# Required action
Look below for the line that contains "line: (684, 1428)", and write out exactly that line and all remaining lines of the listing, omitting pictures.

# Data provided
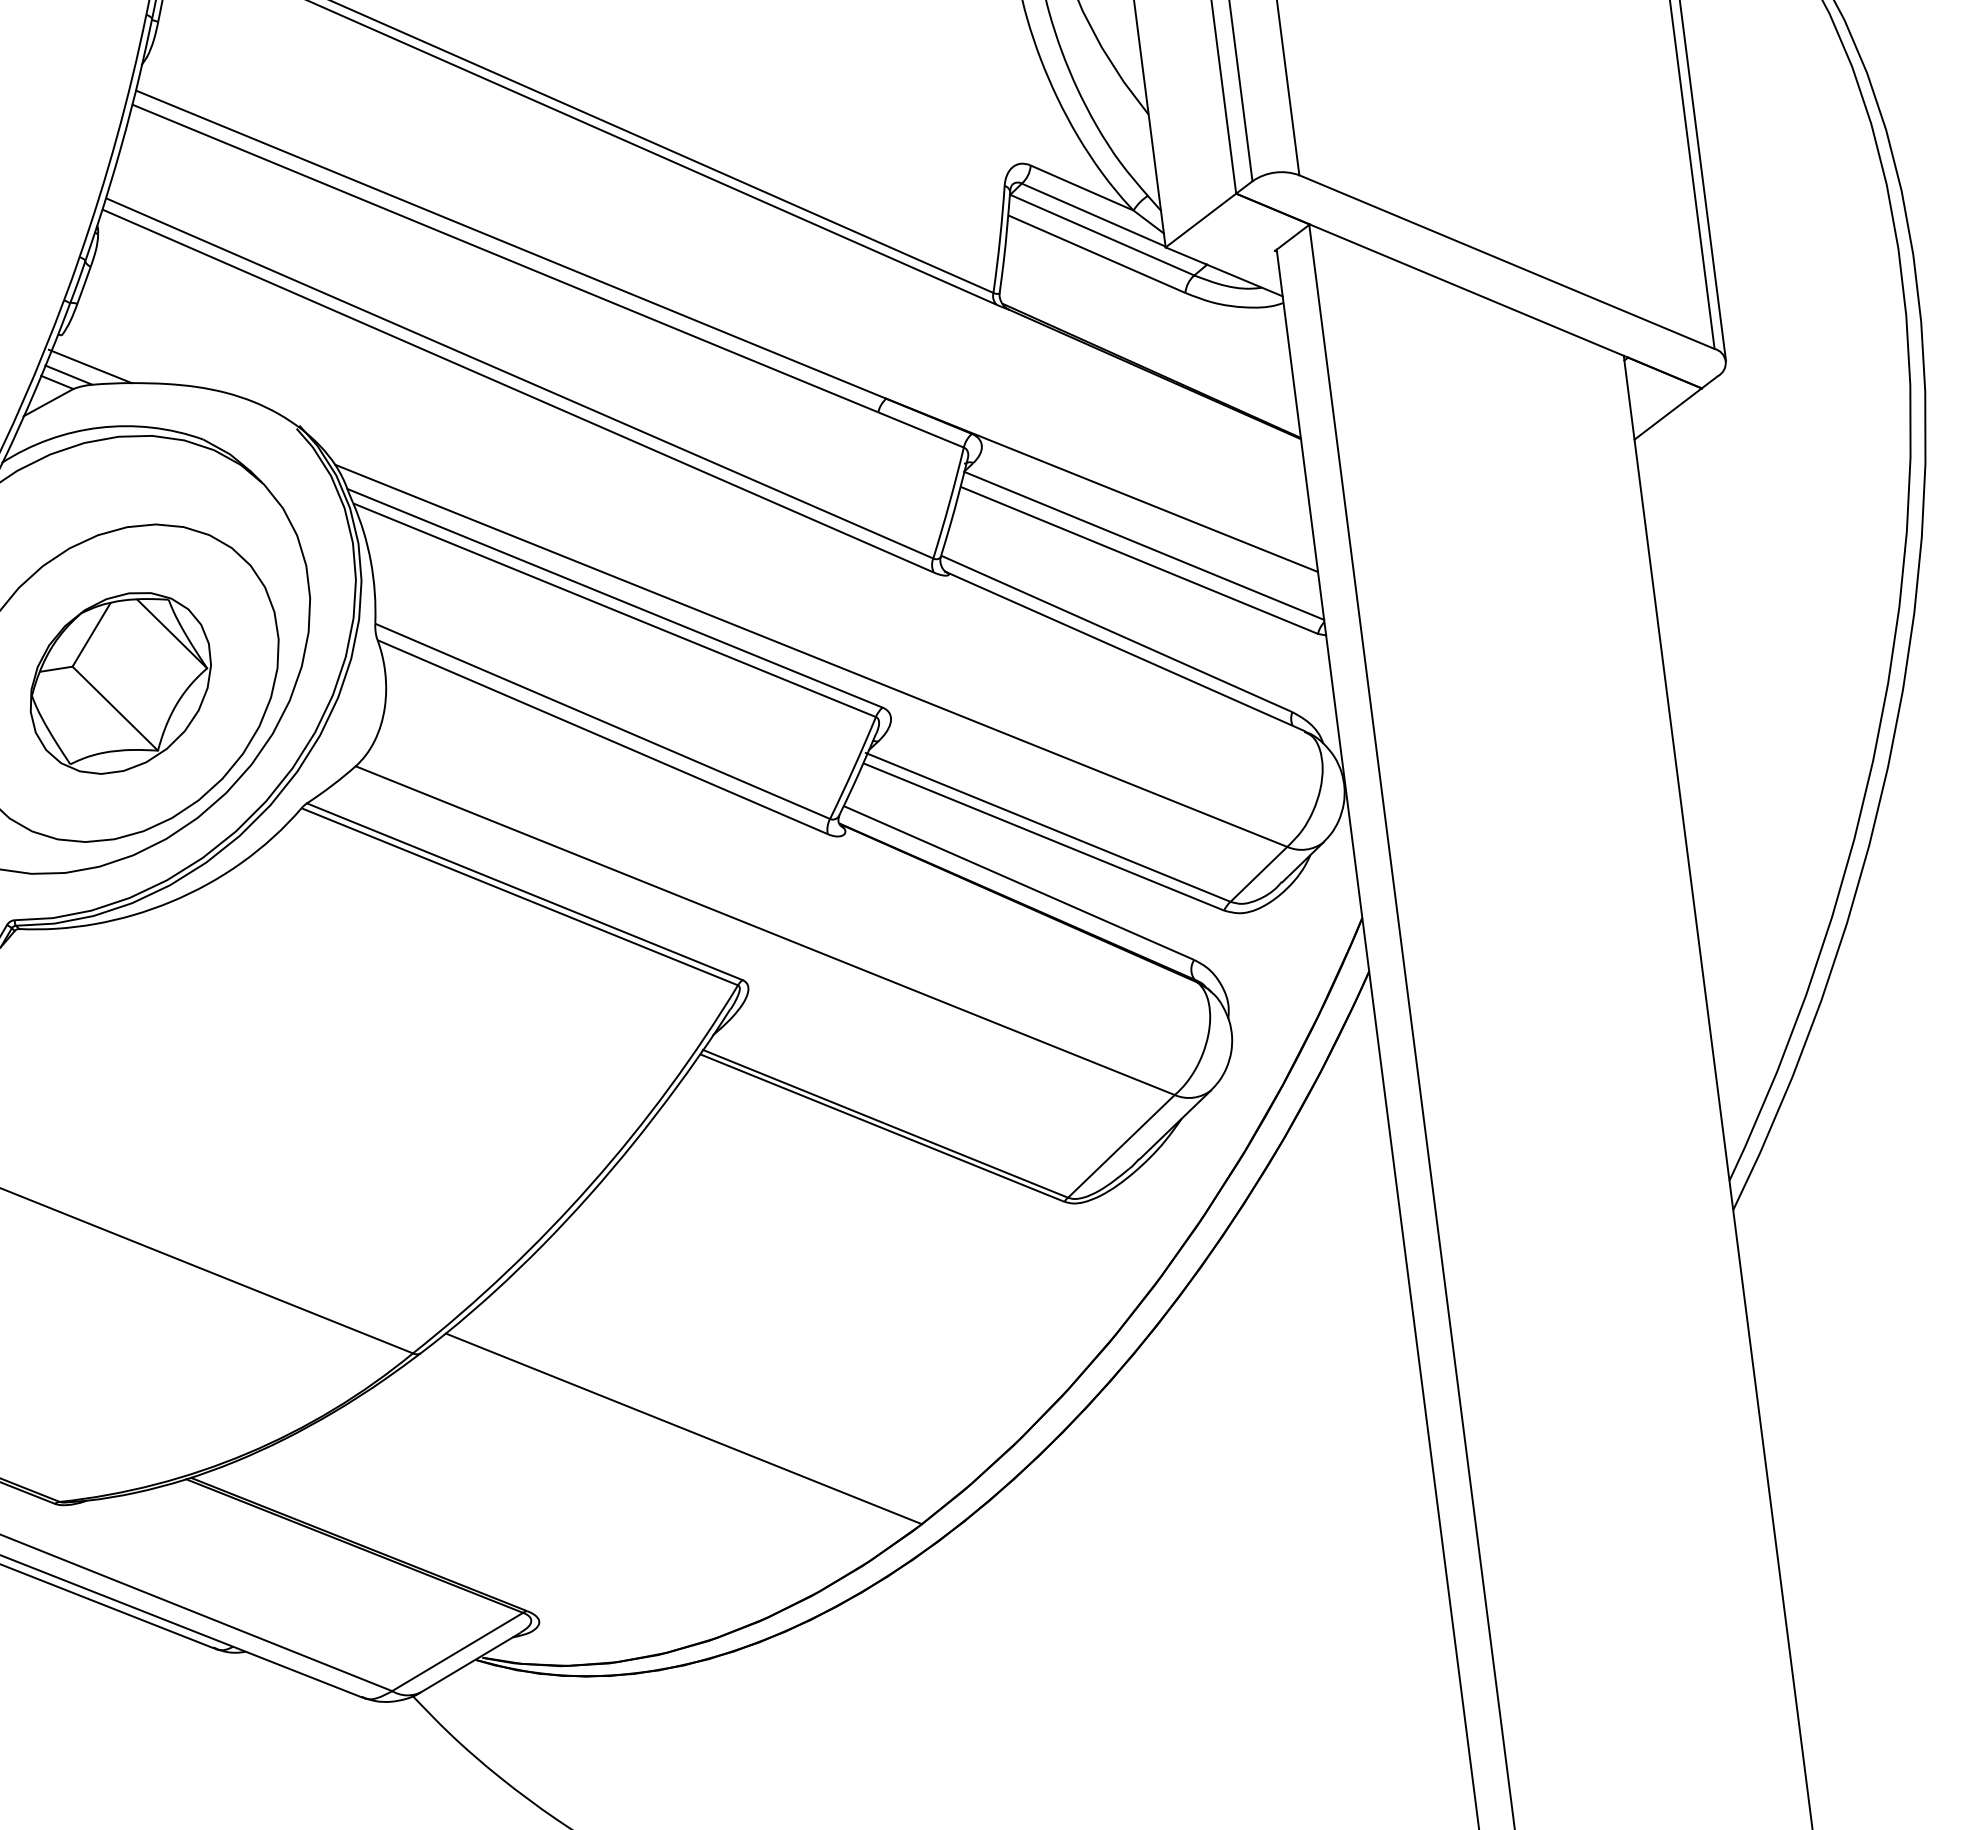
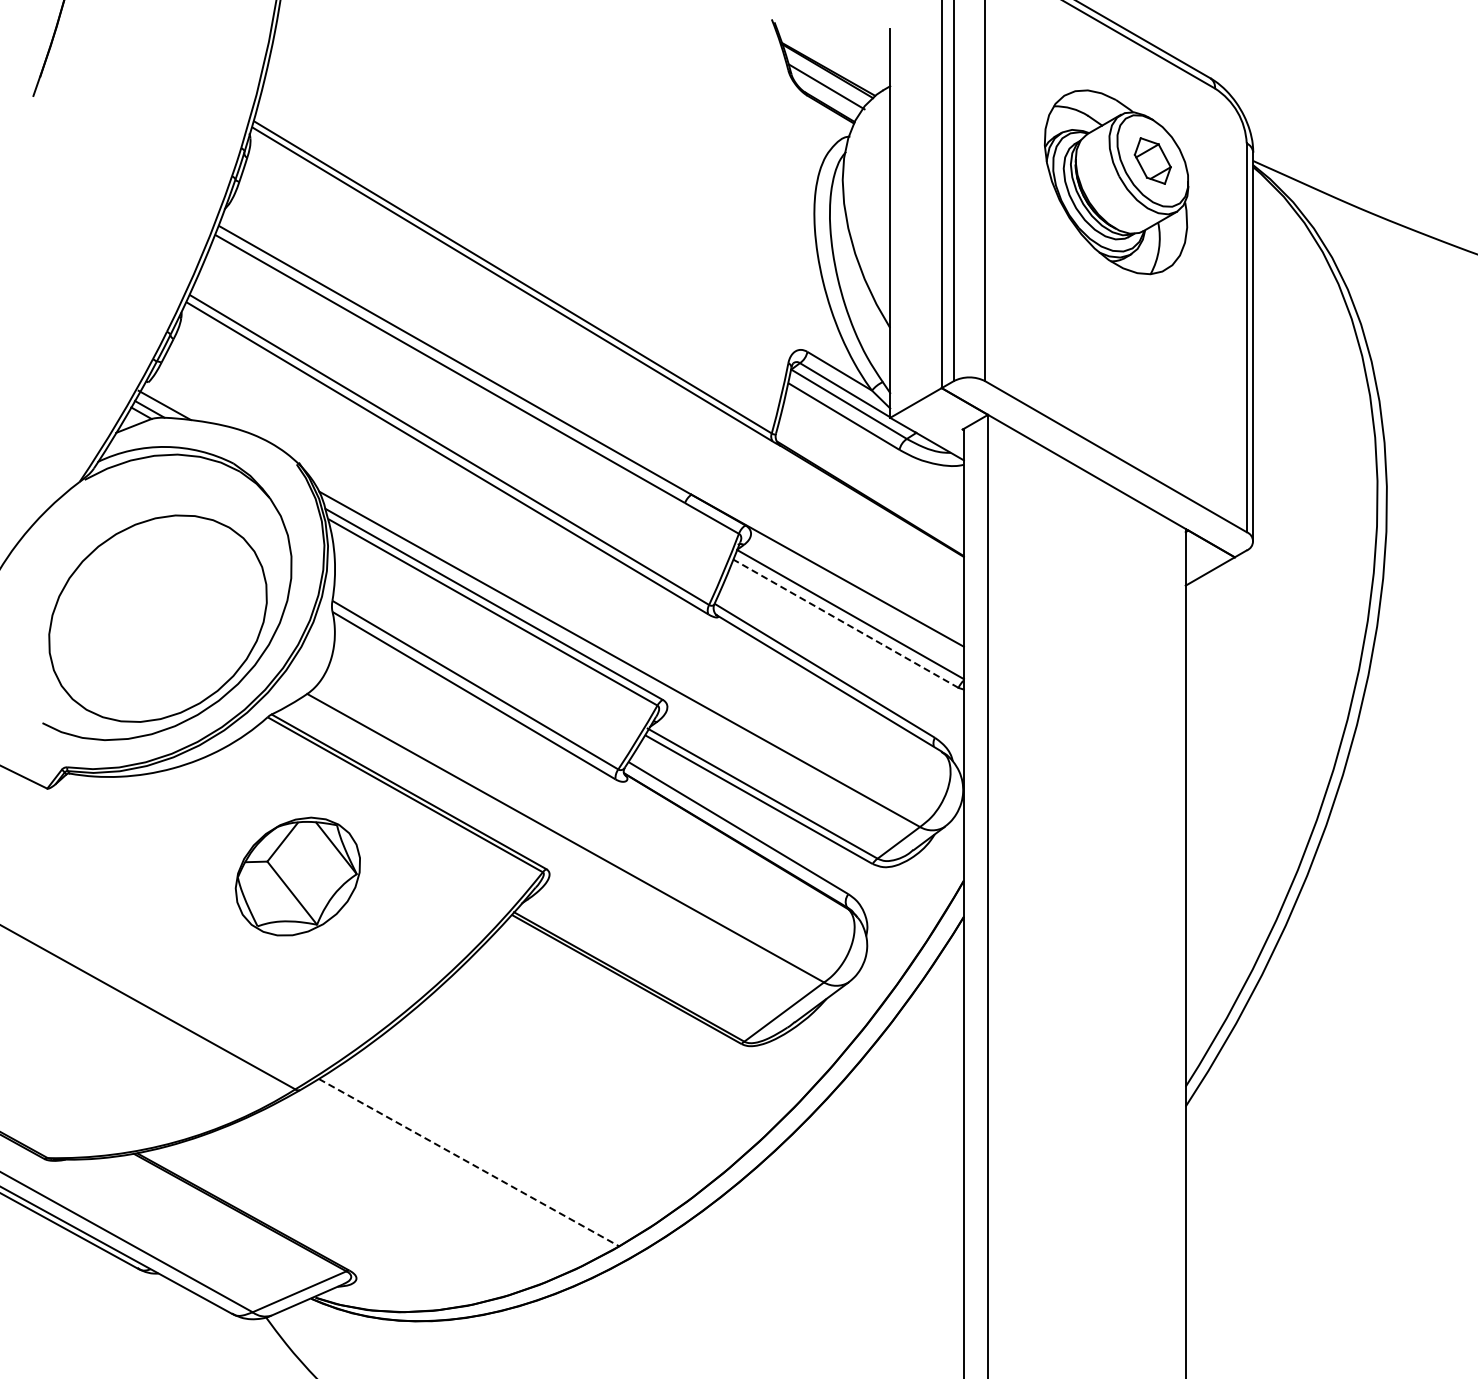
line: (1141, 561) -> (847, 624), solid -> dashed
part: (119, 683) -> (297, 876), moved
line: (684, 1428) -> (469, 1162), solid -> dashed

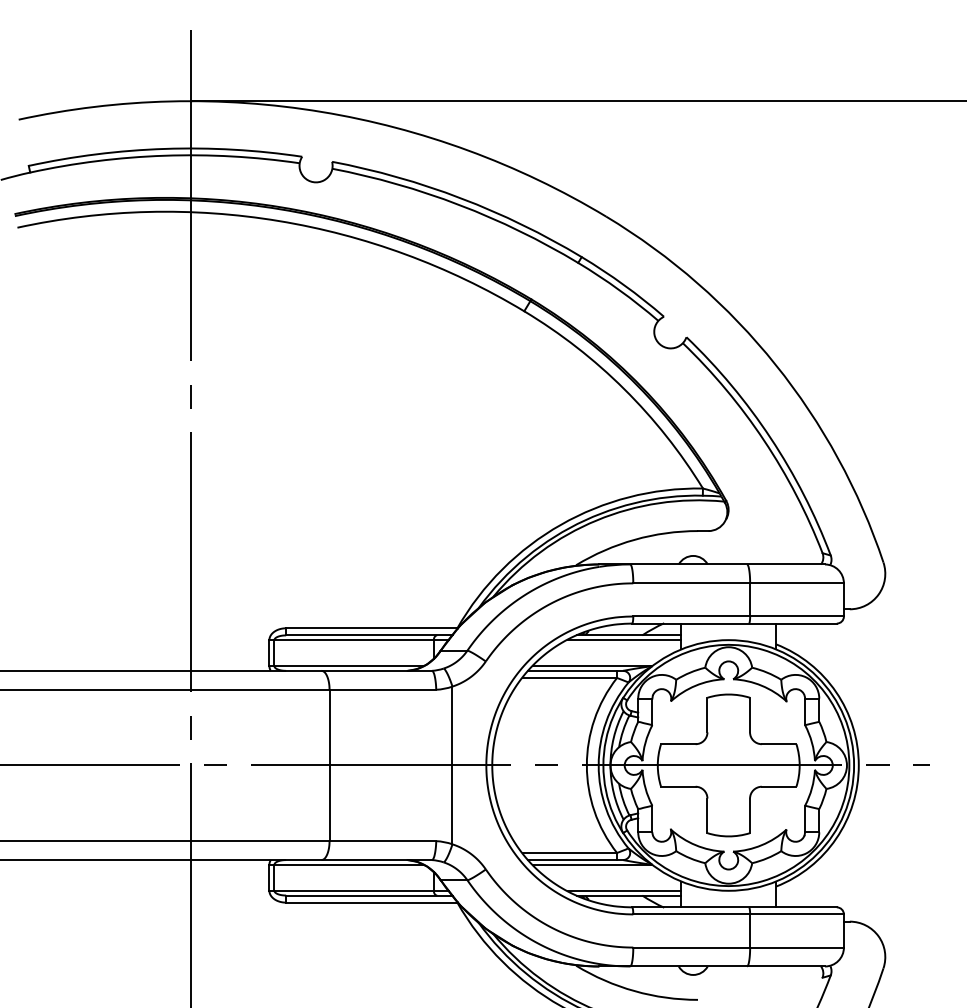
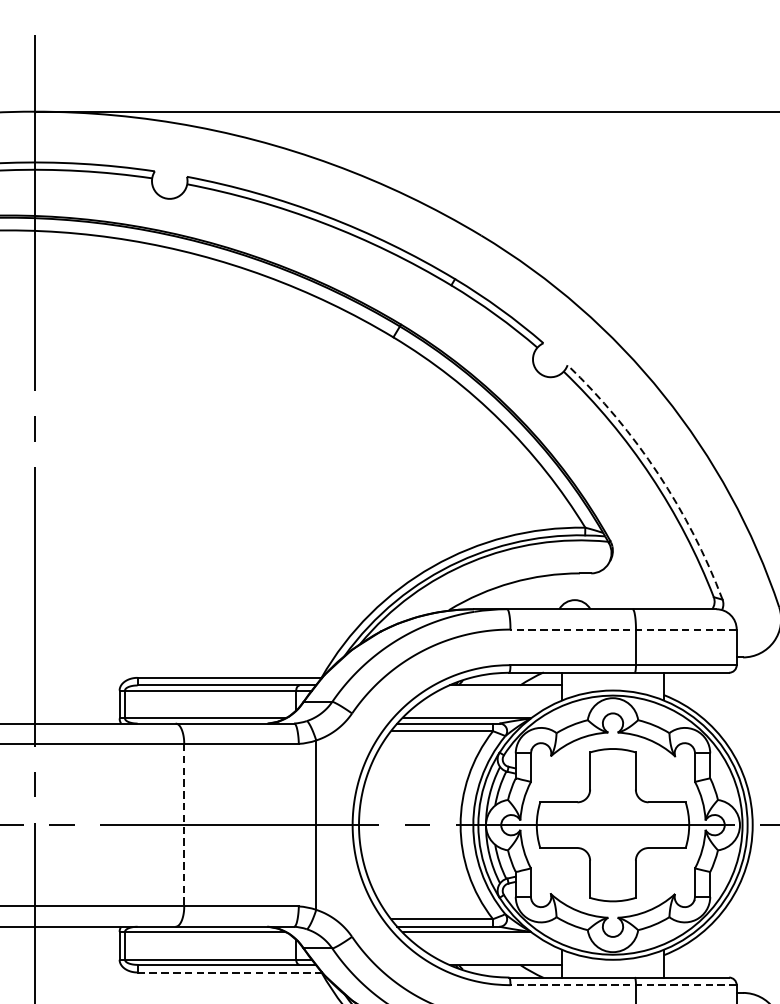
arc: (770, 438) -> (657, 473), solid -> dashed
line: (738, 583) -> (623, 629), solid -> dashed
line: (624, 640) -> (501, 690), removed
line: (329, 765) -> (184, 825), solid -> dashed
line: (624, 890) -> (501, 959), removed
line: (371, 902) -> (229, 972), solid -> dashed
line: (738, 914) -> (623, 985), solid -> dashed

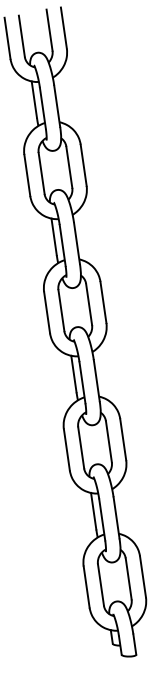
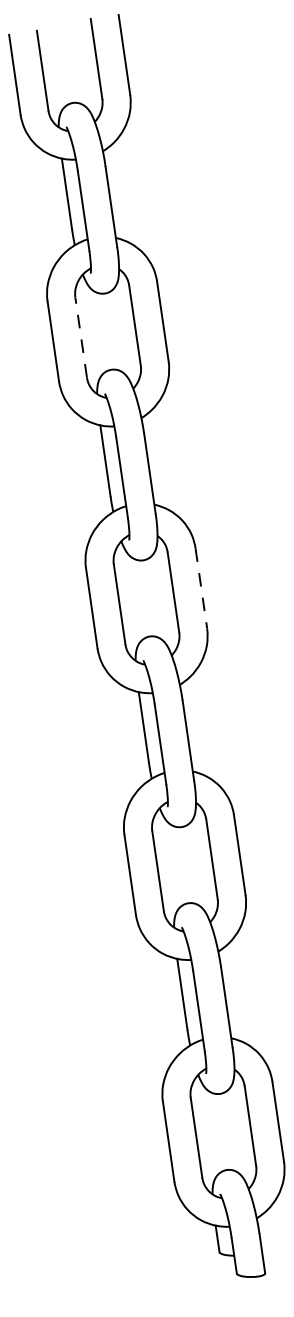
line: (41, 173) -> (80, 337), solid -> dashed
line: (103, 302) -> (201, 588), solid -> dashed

# Completed task
line: (684, 1428) -> (469, 1162), solid -> dashed

arc: (770, 438) -> (657, 473), solid -> dashed
line: (738, 583) -> (623, 629), solid -> dashed
line: (624, 640) -> (501, 690), removed
line: (329, 765) -> (184, 825), solid -> dashed
line: (624, 890) -> (501, 959), removed
line: (371, 902) -> (229, 972), solid -> dashed
line: (738, 914) -> (623, 985), solid -> dashed

line: (41, 173) -> (80, 337), solid -> dashed
line: (103, 302) -> (201, 588), solid -> dashed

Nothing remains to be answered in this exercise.